The prevalence of obesity continues to rise, underscoring the need to better understand the pathways mediating adipose tissue (AT) expansion. All‐trans‐retinoic acid (atRA), a bioactive vitamin A metabolite, regulates adipogenesis and energy metabolism, and, in rodent studies, aberrant vitamin A metabolism appears a key facet of metabolic dysregulation. The relevance of these findings to human disease is unknown, as are the specific enzymes implicated in vitamin A metabolism within human AT. We hypothesized that in human AT, family 1A aldehyde dehydrogenase (ALDH1A) enzymes contribute to atRA biosynthesis in a depot‐specific manner. To test this hypothesis, parallel samples of subcutaneous and omental AT from participants (n = 15) were collected during elective abdominal surgeries to quantify atRA biosynthesis and key atRA synthesizing enzymes. ALDH1A1 was the most abundant ALDH1A isoform in both AT depots with expression approximately twofold higher in omental than subcutaneous AT. ALDH1A2 was detected only in omental AT. Formation velocity of atRA was approximately threefold higher (p = 0.0001) in omental AT (9.8 [7.6, 11.2]) pmol/min/mg) than subcutaneous AT (3.2 [2.1, 4.0] pmol/min/mg) and correlated with ALDH1A2 expression in omental AT (β‐coefficient = 3.07, p = 0.0007) and with ALDH1A1 expression in subcutaneous AT (β‐coefficient = 0.13, p = 0.003). Despite a positive correlation between body mass index (BMI) and omental ALDH1A1 protein expression (Spearman r = 0.65, p = 0.01), BMI did not correlate with atRA formation. Our findings suggest that ALDH1A2 is the primary mediator of atRA formation in omental AT, whereas ALDH1A1 is the principal atRA‐synthesizing enzyme in subcutaneous AT. These data highlight AT depot as a critical variable for defining the roles of retinoids in human AT biology.

Study Highlights

• WHAT IS THE CURRENT KNOWLEDGE ON THE TOPIC?

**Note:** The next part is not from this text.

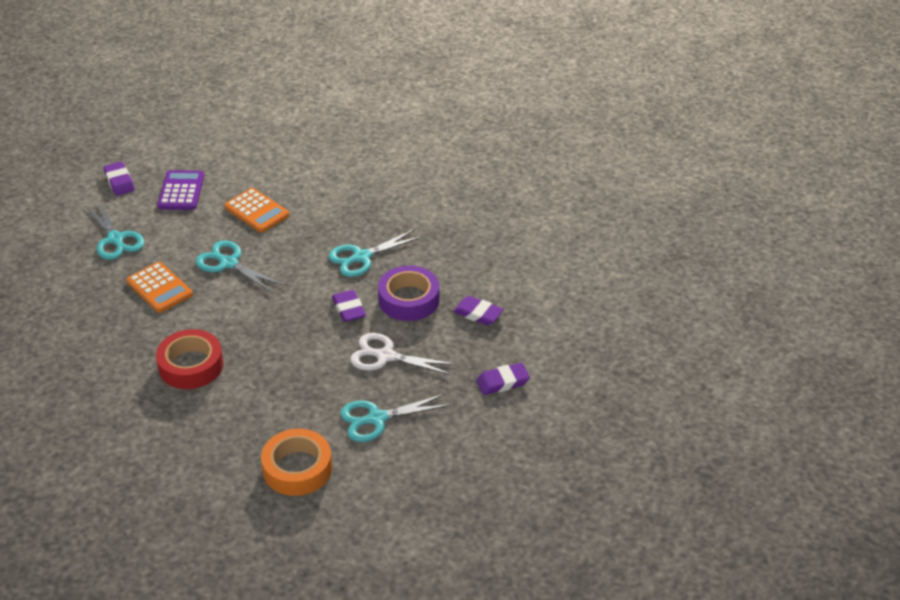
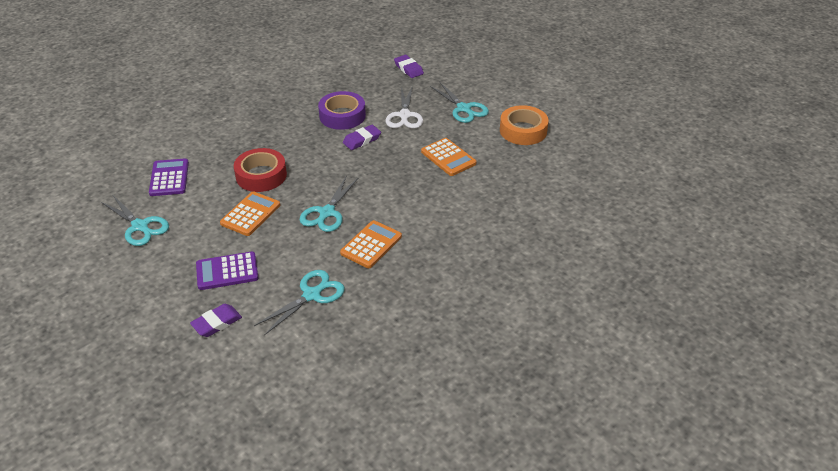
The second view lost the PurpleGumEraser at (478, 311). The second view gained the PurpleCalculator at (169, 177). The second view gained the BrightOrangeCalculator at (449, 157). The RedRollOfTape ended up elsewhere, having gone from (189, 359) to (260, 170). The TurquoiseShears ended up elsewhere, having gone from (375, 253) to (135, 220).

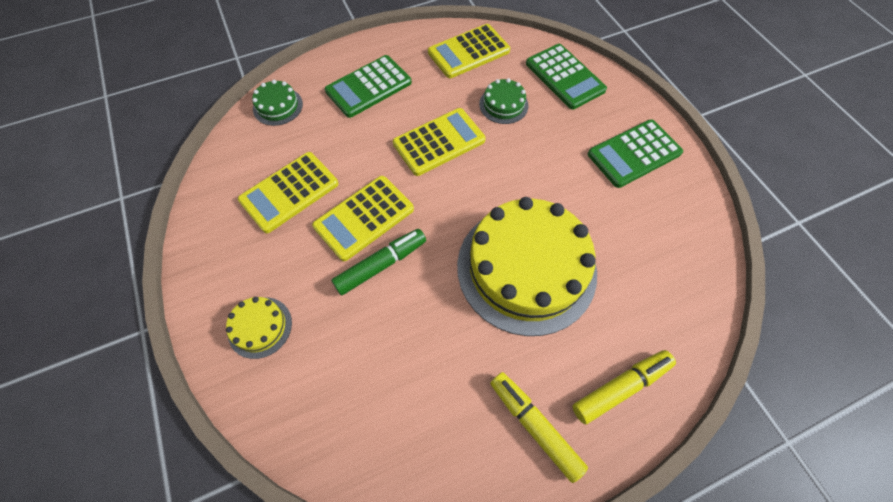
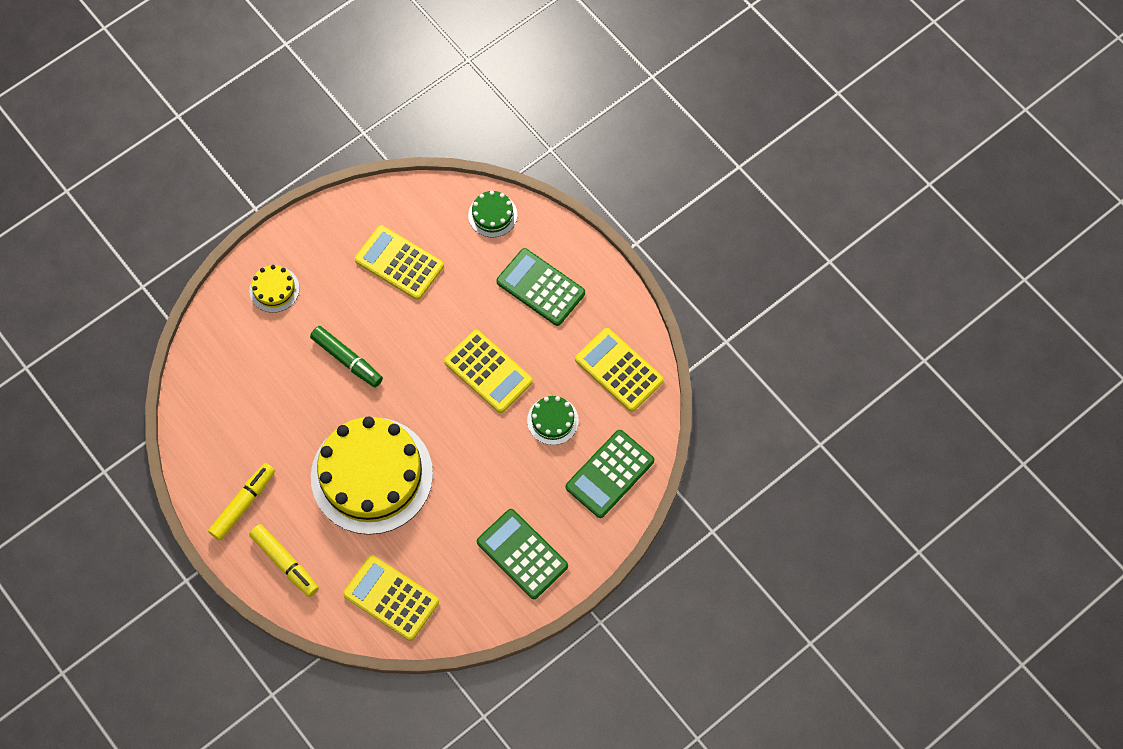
The YellowCalculator ended up elsewhere, having gone from (363, 218) to (391, 598).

Rodent data suggest that dysregulated production of all‐trans‐retinoic acid (atRA), the primary bioactive metabolite of vitamin A, may contribute to body weight gain and its complications. However, the key enzymes responsible for atRA biosynthesis in human adipose tissue have not been identified, nor has the relationship between body weight and adipose tissue atRA biosynthesis been evaluated in humans.

• WHAT QUESTION DID THIS STUDY ADDRESS?

This study sought to identify the key enzymes involved in atRA biosynthesis in human omental and subcutaneous adipose tissue. This study also quantified atRA formation velocity and explored the potential relationship between body mass index (BMI) and atRA biosynthesis in both adipose tissue depots.

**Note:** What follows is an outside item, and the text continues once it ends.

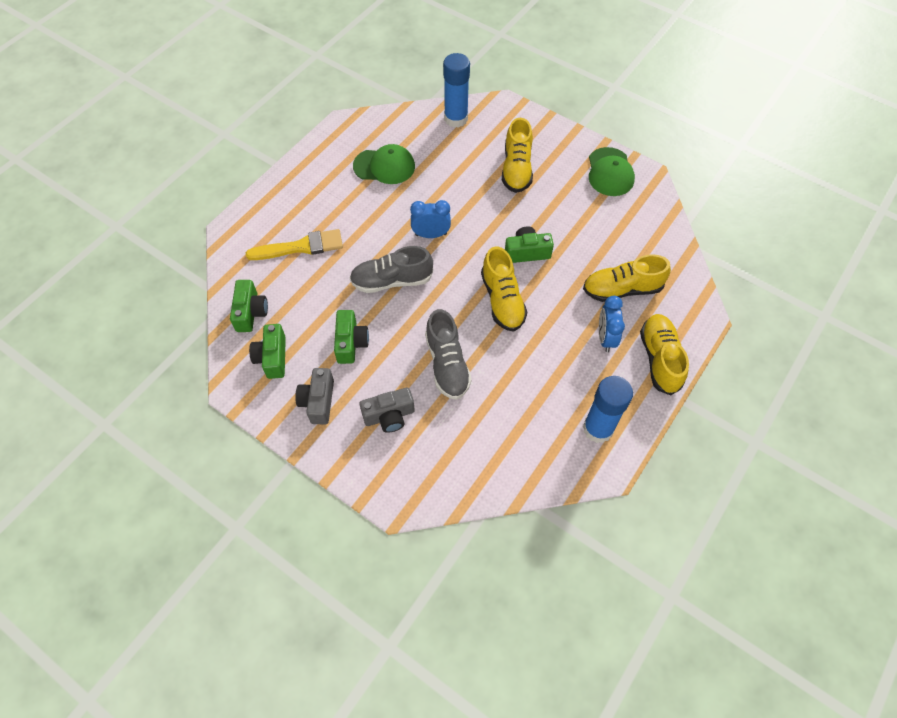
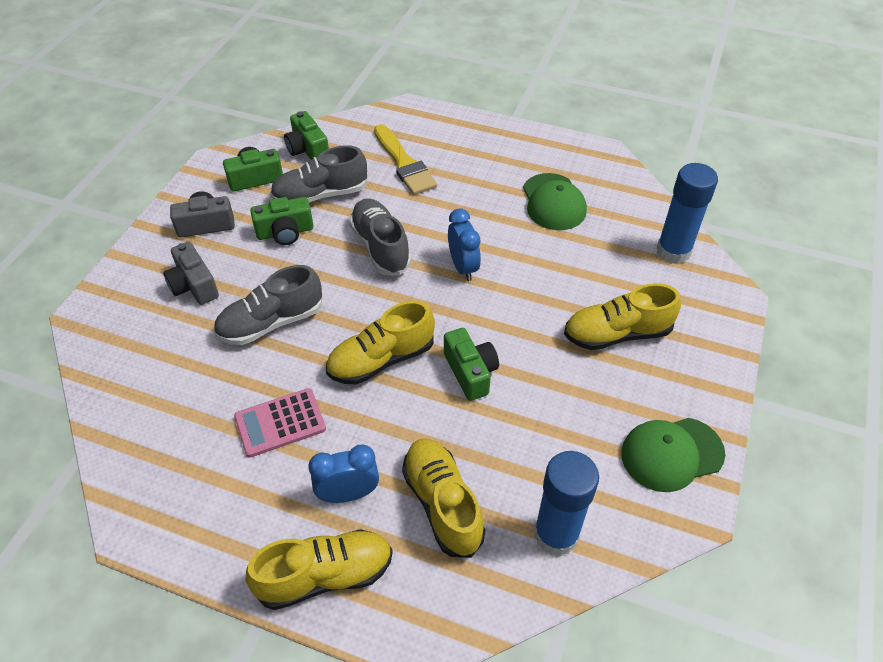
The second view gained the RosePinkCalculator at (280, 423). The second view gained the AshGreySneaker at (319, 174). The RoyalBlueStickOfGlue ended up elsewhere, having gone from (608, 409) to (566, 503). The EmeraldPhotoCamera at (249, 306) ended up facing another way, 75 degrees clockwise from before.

• WHAT DOES THIS STUDY ADD TO OUR KNOWLEDGE?

This study establishes that among the aldehyde dehydrogenase (ALDH) isoforms, ALDH1A1 and ALDH1A2 both contribute to atRA biosynthesis in human omental adipose tissue, whereas only ALDH1A1 contributes to atRA biosynthesis in subcutaneous adipose tissue. Both ALDH1A1 expression and atRA formation velocity are substantially higher in omental than subcutaneous adipose tissue. Omental ALDH1A1 protein expression exhibits a positive correlation with BMI, but atRA formation velocity in both omental and subcutaneous adipose tissue shows no correlation with BMI. Thus, these findings highlight discrepancies between human and rodent adipose tissue biology and, moreover, reveal depot‐specific regulation of vitamin A metabolism in human adipose tissue.

• HOW MIGHT THIS CHANGE CLINICAL PHARMACOLOGY OR TRANSLATIONAL SCIENCE?

This line of research ultimately is intended to define the roles of vitamin A metabolites in the regulation of tissue remodeling and energy partitioning in human adipose tissue. This knowledge could contribute to the delineation of mechanisms underlying progressive obesity and its complications.